QUATRE-VINGT-NEUVIÈME LEÇON

Un départ

1 Au [mois de] décembre 1863, Ntoni, l’aîné des petits-enfants, avait été appelé au service militaire [et versé dans les équipages] de la Flotte (de mer).

2 Alors Patron Ntoni s’était précipité (avait couru) chez les gros bonnets (pièces) du village, qui sont ceux qui peuvent nous aider.

3 Mais Don Giammaria, le Vicaire, lui avait répondu que c’était bien fait pour lui (ça lui était bien), que c'était le résultat (le fruit) de cette révolution de Satanas qu'ils avaient fait[e] avec ce chiffon (mouchoir) tricolore qui claquait (avec ce déployer le mouchoir tricolore) [en haut] du clocher!
 

4 Tout au contraire, don Franco l'apothicaire s'était mis (se mettait) à rire dans (parmi les poils de) sa grosse barbe, et lui avait juré (et lui jurait) en se frottant les mains que si l'on arrivait à mettre debout (ensemble) un peu de République, tous ceux du tirage au sort, on les traiterait (ils les auraient pris) à coups de pied dans le derrière,

5 [parce] qu’on n'aurait plus besoin de soldats (des soldats, il n’y en aurait plus), et s’il [le] fallait, tout le monde serait appelé (serait allé à la guerre).
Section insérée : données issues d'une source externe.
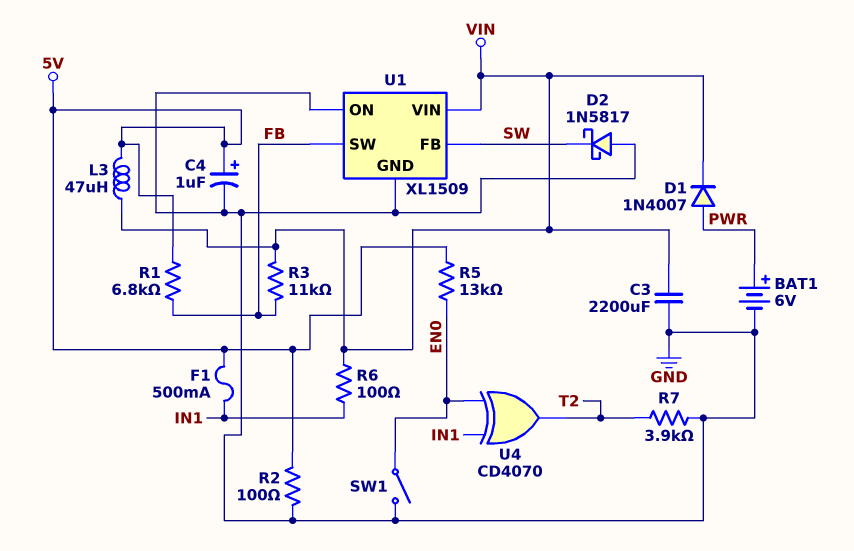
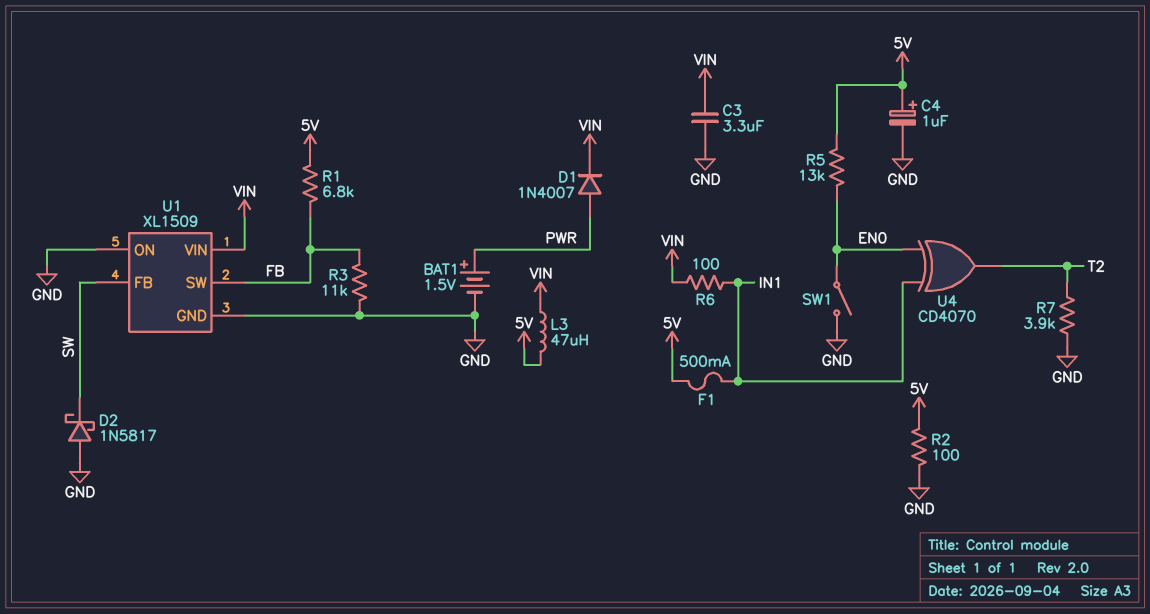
BAT1: 6V (plus PWR, minus GND) -> 1.5V (plus PWR, minus GND)
C3: 2200uF (GND, VIN) -> 3.3uF (GND, VIN)
R3: 11k (FB, VIN) -> 11k (FB, GND)

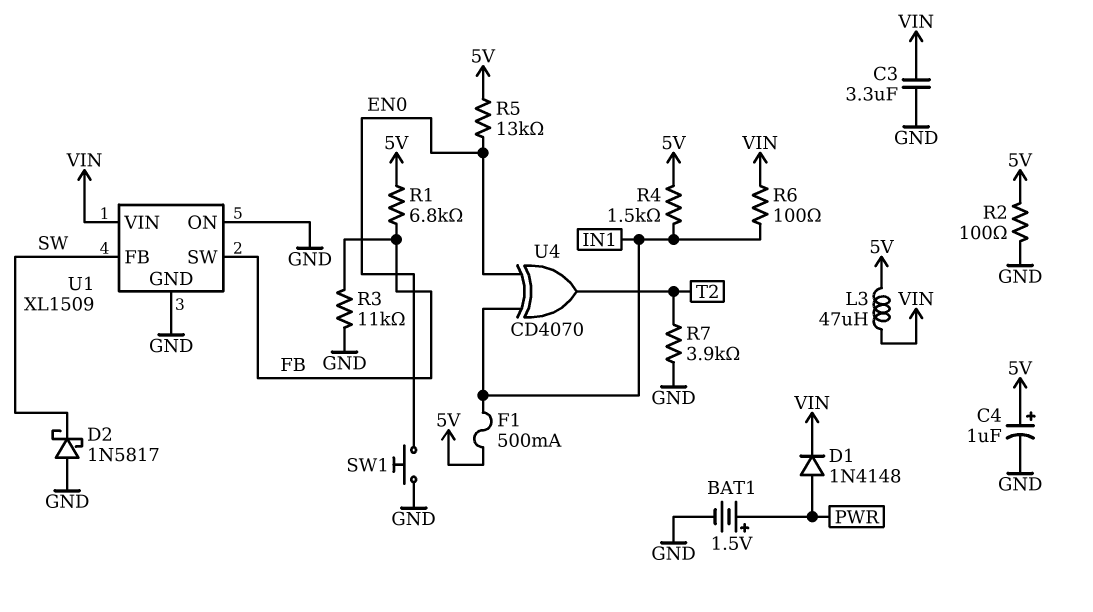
D1: diode 1N4007 (A PWR, K VIN) -> diode 1N4148 (A PWR, K VIN)
R4: none -> 1.5k (5V, IN1)
SW1: switch (EN0, GND) -> button (EN0, GND)

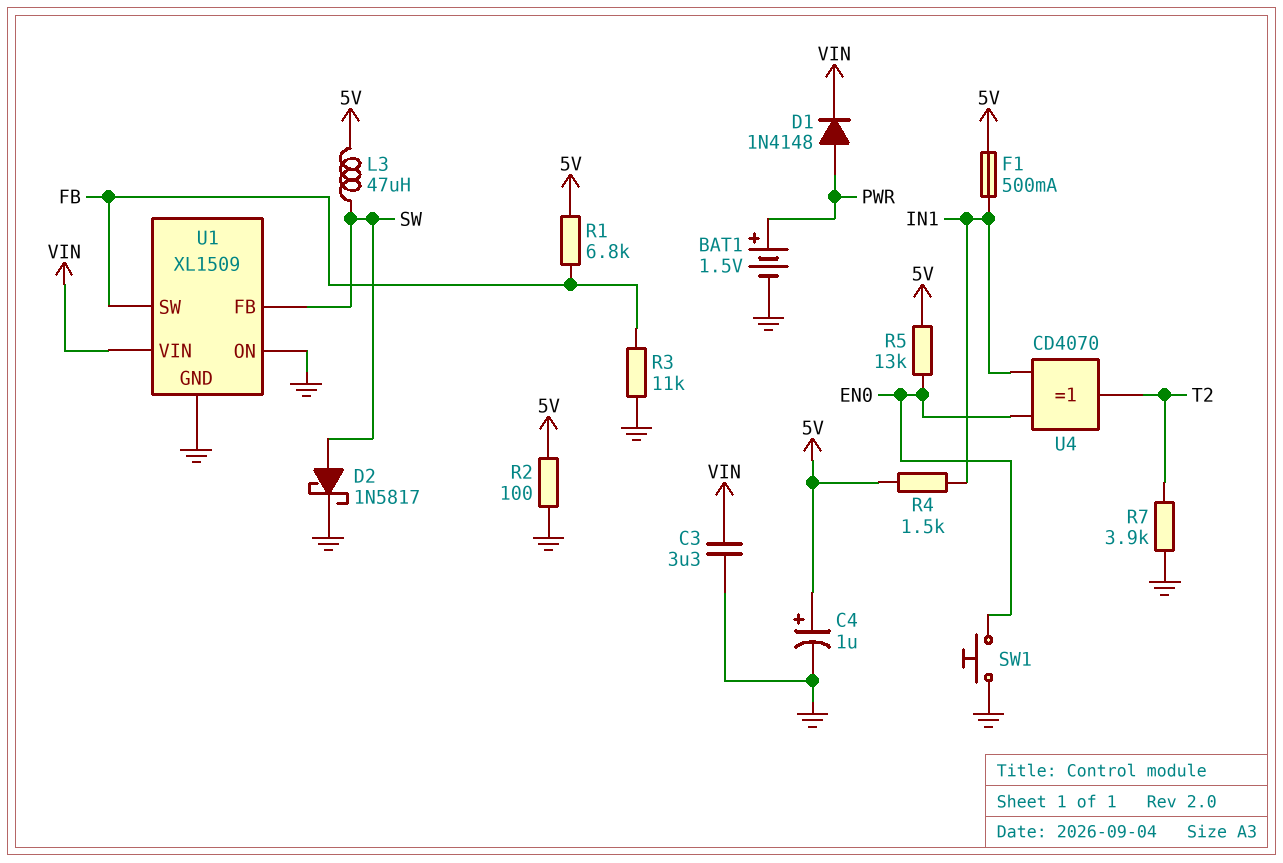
D2: schottky 1N5817 (A GND, K SW) -> schottky 1N5817 (A SW, K GND)
L3: 47uH (5V, VIN) -> 47uH (5V, SW)
R6: 100 (IN1, VIN) -> none

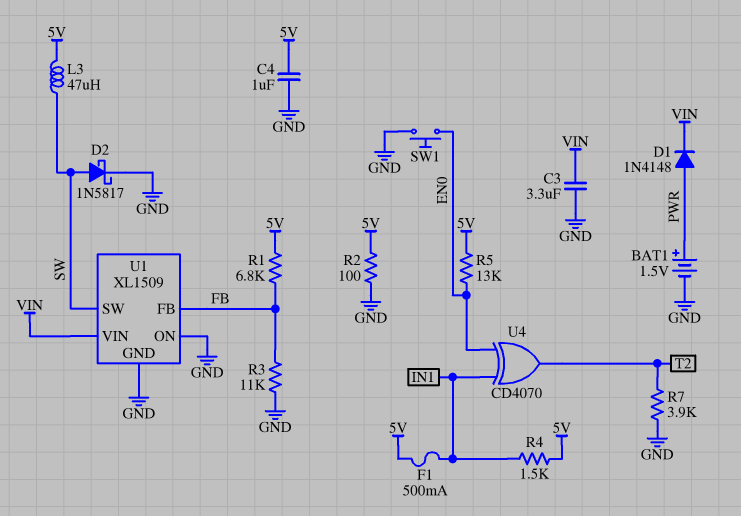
C4: 1uF (plus 5V, minus GND) -> 1uF (5V, GND)
U1 pin FB: SW -> FB
U1 pin SW: FB -> SW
6 Alors, Patron Ntoni le priait et le suppliait (l’archi-suppliait), pour l'amour de Dieu, de la lui faire vite, cette (la) République, avant que son petit-fils Ntoni [s’en] aille (allât) au service (soldat). Comme si don Franco l'avait (y l’eût) dans [sa] poche!

7 Si bien (tant) que l'apothicaire finit par se mettre (avec l’aller) en colère.

8 [Alors] don Silvestro, le secrétaire, riait à se décrocher, la mâchoire (se décrochait la mâchoire de rires) [en entendant] (à) ces discours, et [ce fut] lui [qui] finit par dire (dit à la fin) qu’avec une (certaine) petite somme glissée (faite glisser) dans [la] poche de telle ou (de) telle (autre) personne qu’il connaissait (savait),

9 on trouverait (ils auraient su trouver) [bien] à son petit-fils, un défaut qui le ferait (à le) réformer.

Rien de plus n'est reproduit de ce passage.